Ce travail a été mené dans le cadre d’une coopération étroite entre le Mémorial de Dora (Jens Wagner), la mairie d’Ellrich (Matthias Ehrhold et Gisela Schröder), celle de Walkenried (Frank Uhlenhaut), et l’association Jugend für Dora (Dorothée et ses amis). C’est cette association qui a rédigé et mis en place les panneaux et édité le dépliant de présentation du site. La reconquète Louis Garnier et Philippe Reyx, à Ellrich le 13 avril de la dignité du site a été suivie par la Commission Dora Ellrich et le directeur de la Fondation pour la Mémoire de la Déportation qui ont financé une part importante des travaux. Les adhérents de notre association ont contribué à hauteur de 10% à cette réhabilitation exemplaire.

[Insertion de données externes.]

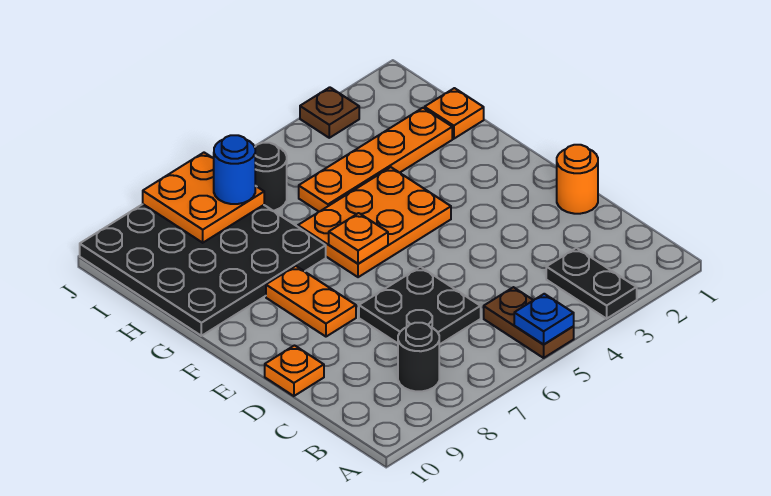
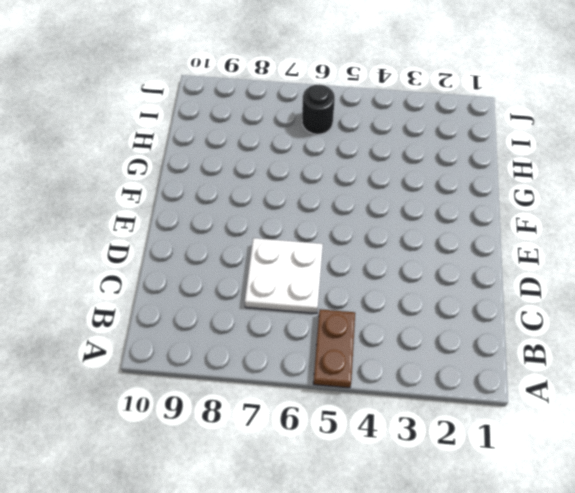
white plate C6:D7 level 1 -> black plate C6:D7 level 1
none -> black plate A3:B3 level 1
none -> black round brick B8 level 1
none -> orange round brick D1 level 1

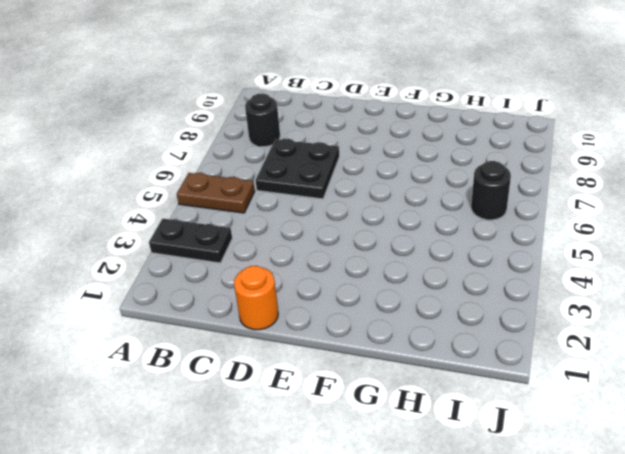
none -> orange plate D10 level 1
none -> orange plate E8:F8 level 1
none -> orange plate F4:G6 level 1

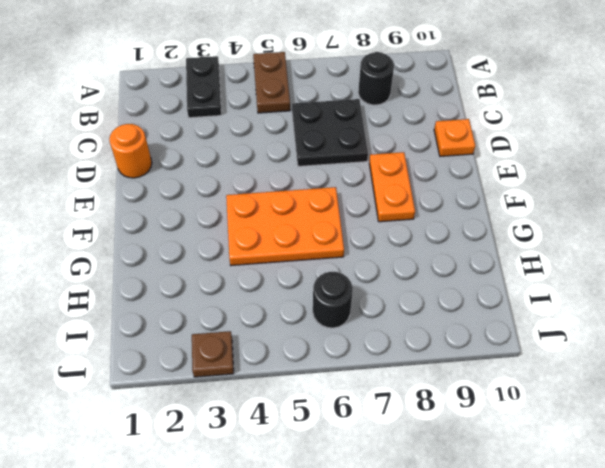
none -> black plate G7:J10 level 1
none -> orange plate H1 level 1
none -> orange plate H2:H5 level 1

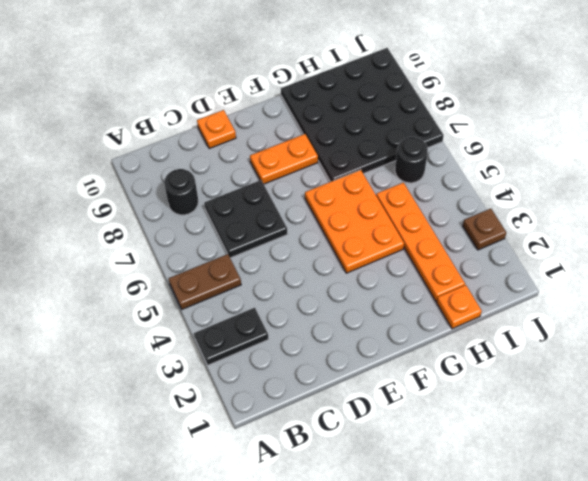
none -> orange round brick D1 level 1
none -> blue plate A5 level 2
none -> orange plate F6 level 2

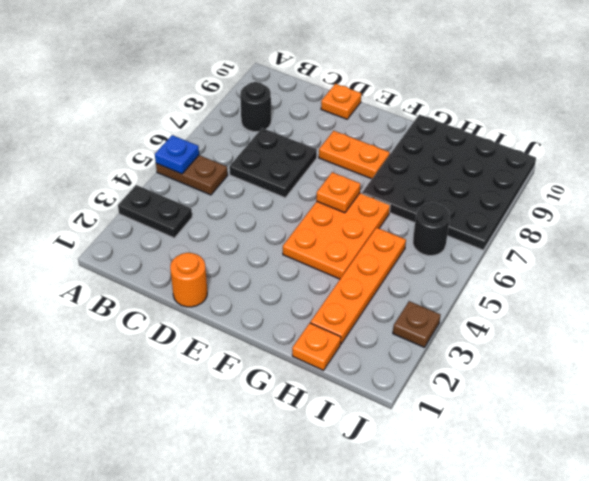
none -> orange plate I7:J8 level 2
none -> blue round brick I7 level 3

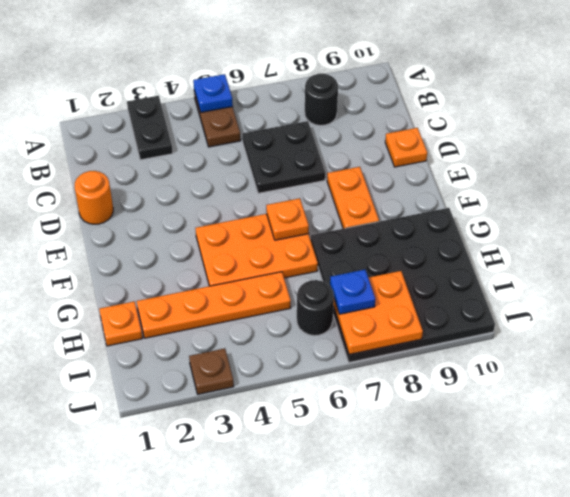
blue plate I7 level 3 -> blue round brick I7 level 3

Extraits du discours de Louis Garnier
«Ce camp a été le pire de tous les camps annexes de Dora, pire encore, sans doute, que Dora lui-même à ses débuts. Des conditions de logement infectes, une nourriture de plus en plus insuffisante, douze heures par jour ou par nuit d’un travail harassant, les appels interminables par un froid glacial, les attentes de train engendrant le manque de sommeil, les vêtements en loques, voire inexistants, la promiscuité, les injures et les coups parfois mortels des SS ou des criminels de droit commun qu’étaient la plupart des chefs de block et des kapos,
des soins dérisoires malgré le dévouement de certains médecins et infirmiers, tout cela engendra un taux de mortalité exceptionnellement élevé.

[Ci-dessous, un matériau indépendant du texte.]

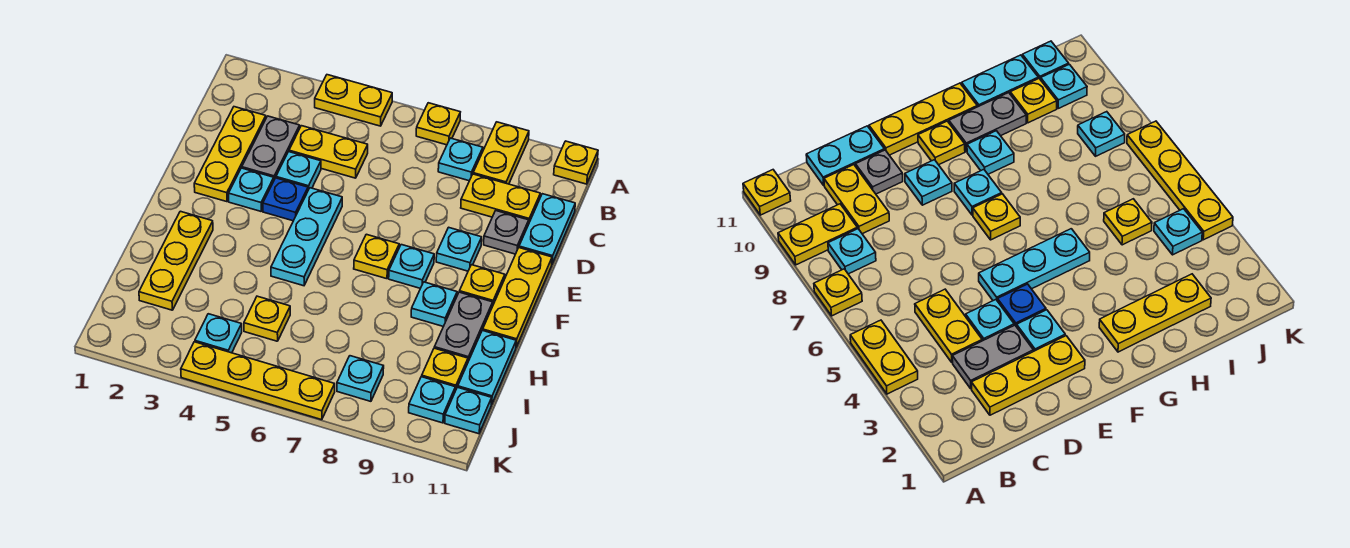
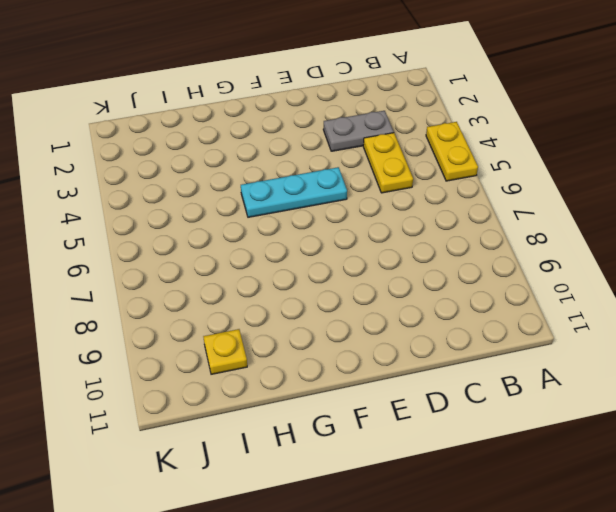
none -> yellow plate A7 level 1
none -> yellow plate A9:B9 level 1
none -> yellow plate A11 level 1
none -> cyan plate B8 level 1

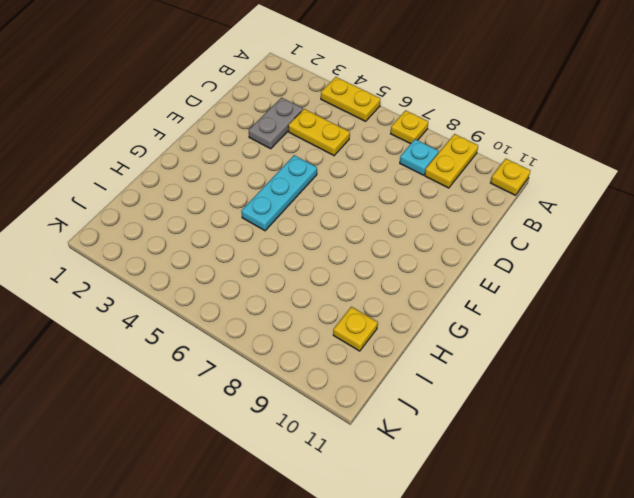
none -> yellow plate C2:E2 level 1
none -> yellow plate C9:C10 level 1
none -> cyan plate C11:D11 level 1
none -> cyan plate D4 level 1

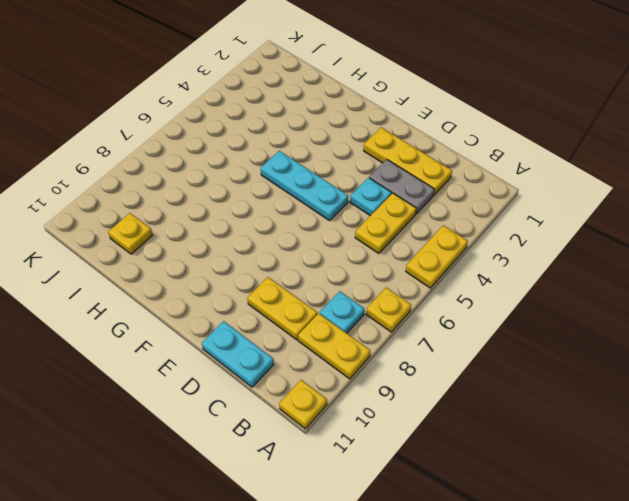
yellow plate C9:D9 level 1 -> yellow plate C9:C10 level 1
none -> grey plate D10 level 1
none -> cyan plate E3 level 1
none -> blue plate E4 level 1
none -> cyan plate E9 level 1

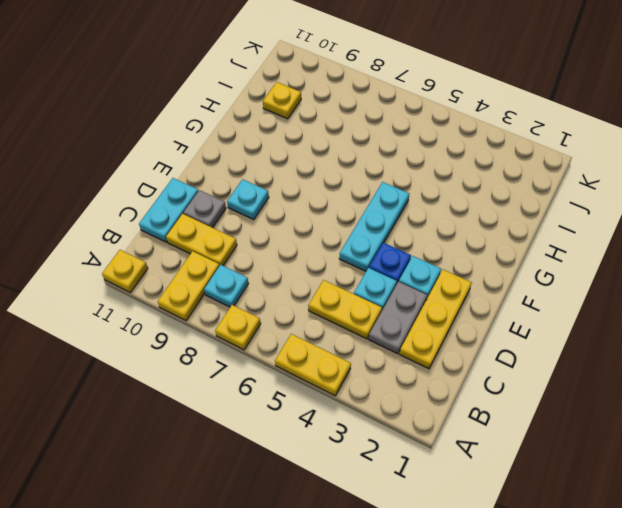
none -> yellow plate E11:G11 level 1
none -> yellow plate F7 level 1
none -> cyan plate F8 level 1
none -> yellow plate F10 level 1

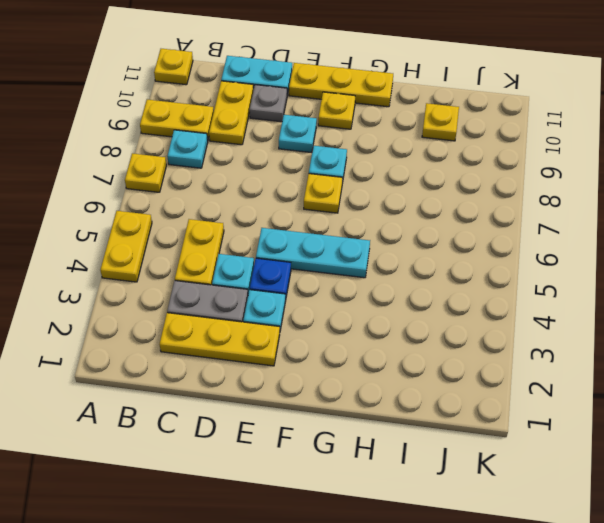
none -> yellow plate G2:I2 level 1
none -> cyan plate G9 level 1
none -> grey plate G10:H10 level 1
none -> cyan plate H11:I11 level 1

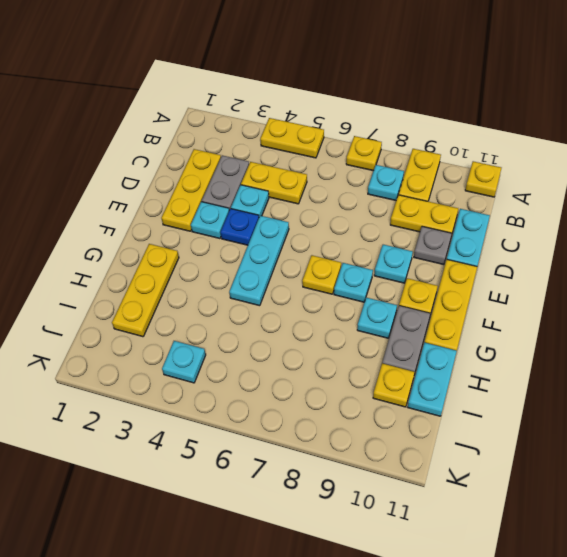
none -> yellow plate I5 level 1
none -> cyan plate J8 level 1
none -> cyan plate J10 level 1
none -> cyan plate J11 level 1

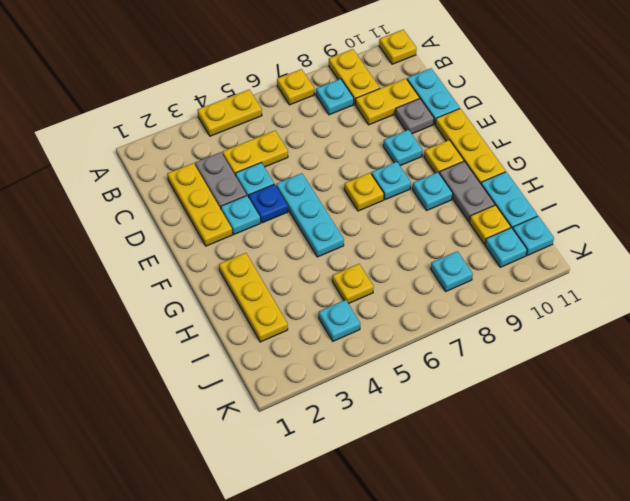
none -> yellow plate K4:K7 level 1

Dans le convoi qui m’a emmené en Allemagne le 27 janvier 1944, le taux de mortalité des détenus envoyés à Ellrich est de 62%. Dans le convoi des 77.000, de sinistre mémoire, il est de 85%. Voilà des chiffres qui sont susceptibles de faire réfléchir les jeunes générations sur les méfaits des doctrines totalitaires. Et le camp d’Ellrich représente pour elles un cas exemplaire.»